Construction in Wisconsin at Taliesin 1960
A major refinishing and rebuilding were done in the living room and entry at the main house.
The stone work next to the dining table was furred and plastered floor to ceiling. Mrs. Wright said she wanted to modernize the room.
She also thought that the stone columns in the entry and along the hall leading from the living room to the Blue Loggia looked old and shabby. So, they were removed and replace. I was on this crew. We removed the stone columns at the end near the blue Loggia and the beam above dropped about three feet along with the ceiling. We jacked it up and everything went back in place. All of the stone columns were rebuilt new in just the same location. My part was mixing the plaster and mortar for the people doing the work.
So far, the materials for the desert masonry were free. We apprentices were paying to do the work. The cement was costly. The 1x12 rough form boards and 2x4’s cost but were reused many times.

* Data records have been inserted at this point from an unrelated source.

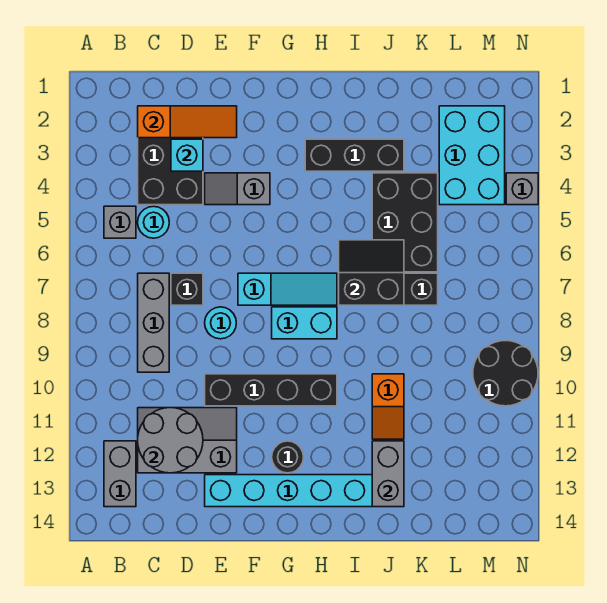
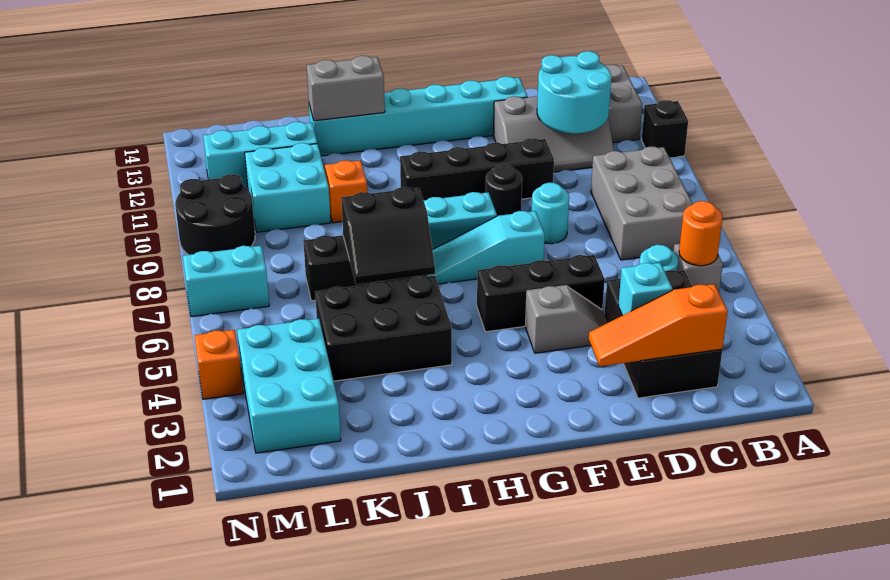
none -> orange round brick B5 level 2
grey brick C7:C9 level 1 -> grey brick B7:C9 level 1
grey round brick C11:D12 level 2 -> cyan round brick C11:D12 level 2
black brick D7 level 1 -> black brick A11 level 1
black round brick G12 level 1 -> black round brick F9 level 1
black brick H3:J3 level 1 -> black brick E5:G5 level 1
black brick J4:K6 level 1 -> black brick I4:K5 level 1
grey brick J12:J13 level 2 -> grey brick I13:J13 level 2
none -> cyan brick K10:L11 level 1
none -> cyan brick K12:M12 level 1
none -> cyan brick M7:N7 level 1
grey brick N4 level 1 -> orange brick N4 level 1

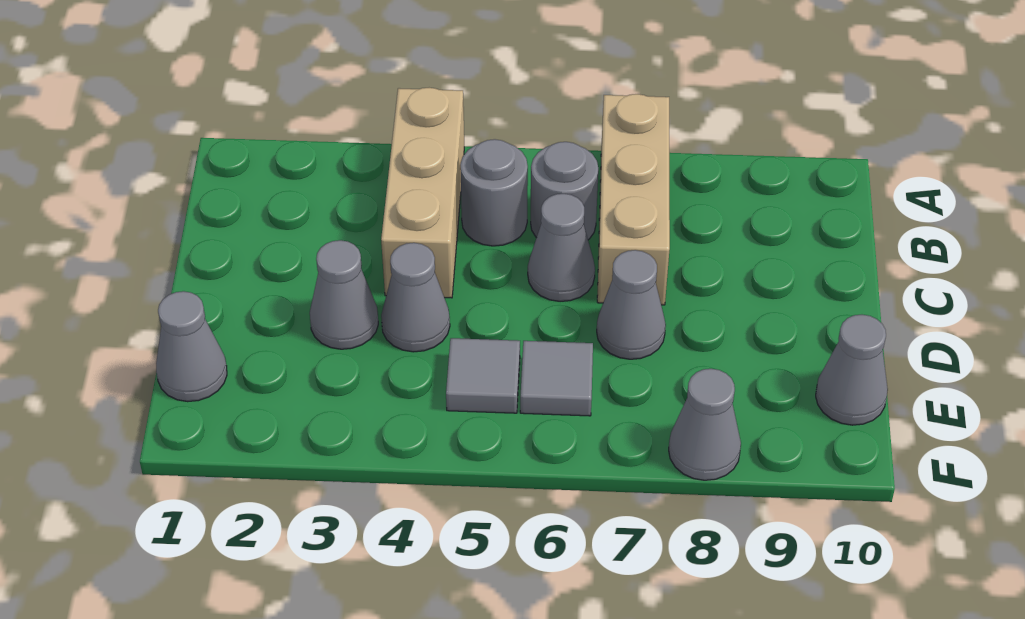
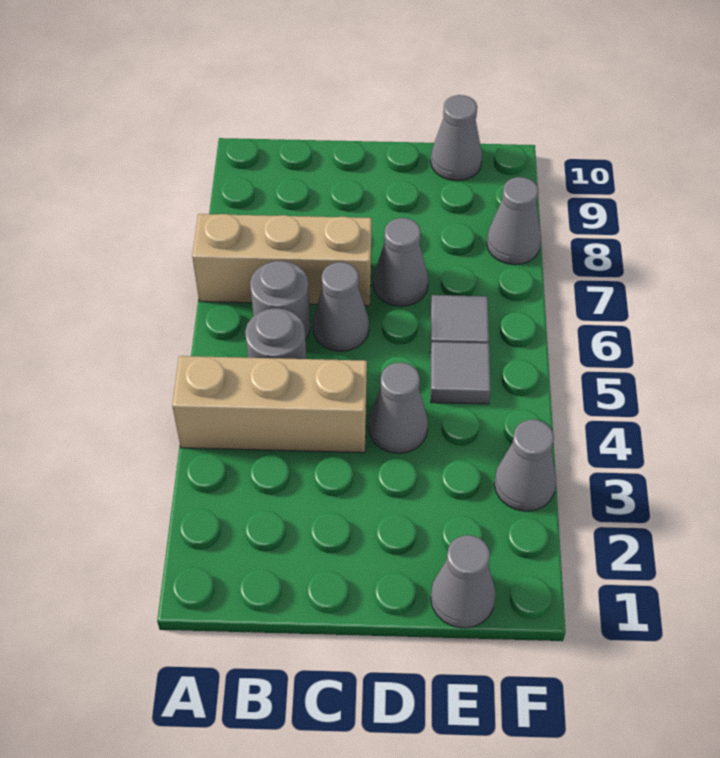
grey cone D3 level 1 -> grey cone F3 level 1

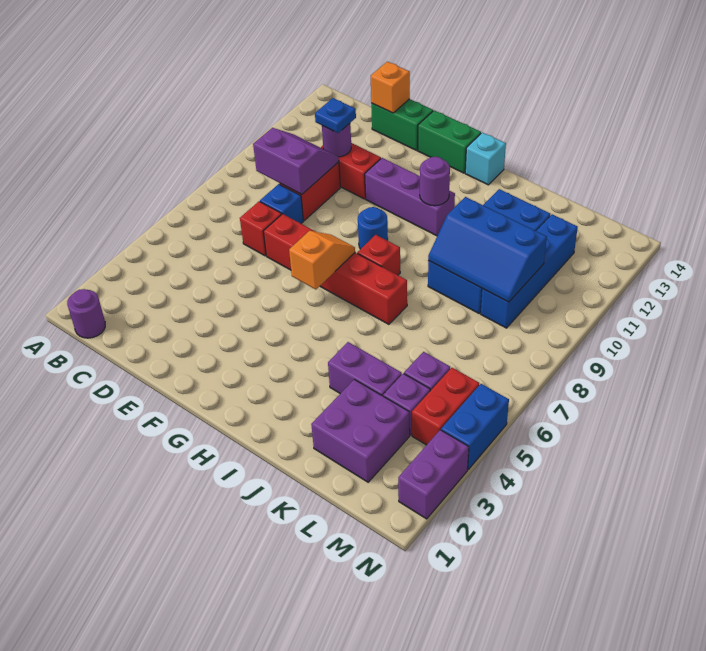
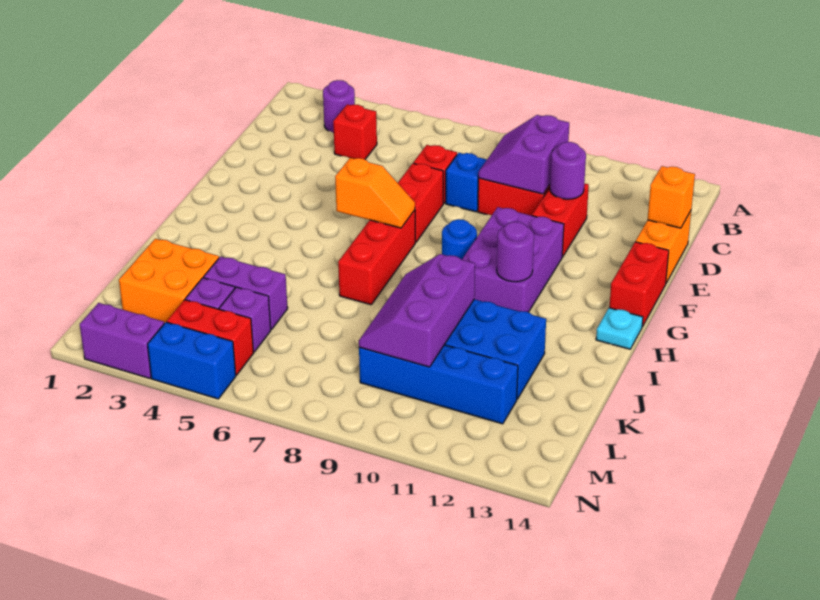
purple round brick B1 level 1 -> purple round brick B3 level 1
purple slope C9:D10 level 2 top 9 -> purple slope C9:D10 level 2 top 10
blue plate D11 level 3 -> none
green brick D14:E14 level 1 -> orange brick D14:E14 level 1
purple brick F11:H11 level 1 -> purple brick F10:H11 level 1
green brick F14:G14 level 1 -> red brick F14:G14 level 1
red brick H8 level 1 -> red brick C4 level 1
cyan brick H14 level 1 -> cyan plate H14 level 1
purple brick J4:K4 level 1 -> purple brick K4:K5 level 1
blue slope J9:L10 level 2 top 10 -> purple slope J9:L10 level 2 top 10
purple brick K2:L3 level 1 -> orange brick K2:L3 level 1

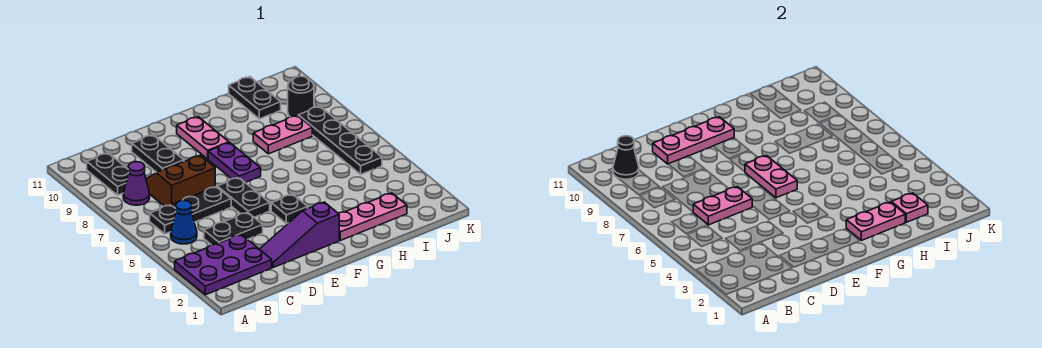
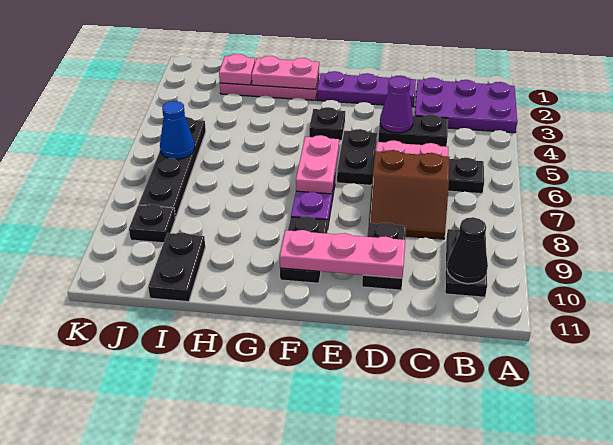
blue cone B5 level 1 -> blue cone J6 level 2
purple cone B8 level 1 -> purple cone D4 level 2
purple slope D2:F2 level 1 top F -> purple plate D2:F2 level 1
pink plate F9:F10 level 1 -> black plate F9:F10 level 1
pink plate H8:I8 level 1 -> none
black round brick J9 level 1 -> black plate J9 level 1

Desert masonry was the mother of invention as Taliesin West was built with very little money and a lot of free labor. Mr. Wright used what was available at the site. These conditions of little money and lots of labor were the thing that caused the creation of this new construction method. It is the Organic way.
Here is how we built the Desert Masonry wall. Roughly level the ground. No frost in Arizona so a deep footing is not required. Start with one horizontal 1x12 rough sawn board on each side about 18 inches apart, facing the future wall. Vertical 2x4’s Whalers nailed two feet on center to the outside of the 1x12 and long enough to reach over the top of the future finish wall height. Place stone with flat faces toward the form boards and arrange artistically. To keep concrete from covering the future stone face place wadded up newspaper above each stone. Put lots of stone in the middle so as to minimize the need for concrete. The concrete mix is very dry so that the cement does not run down the face of the exposed stone.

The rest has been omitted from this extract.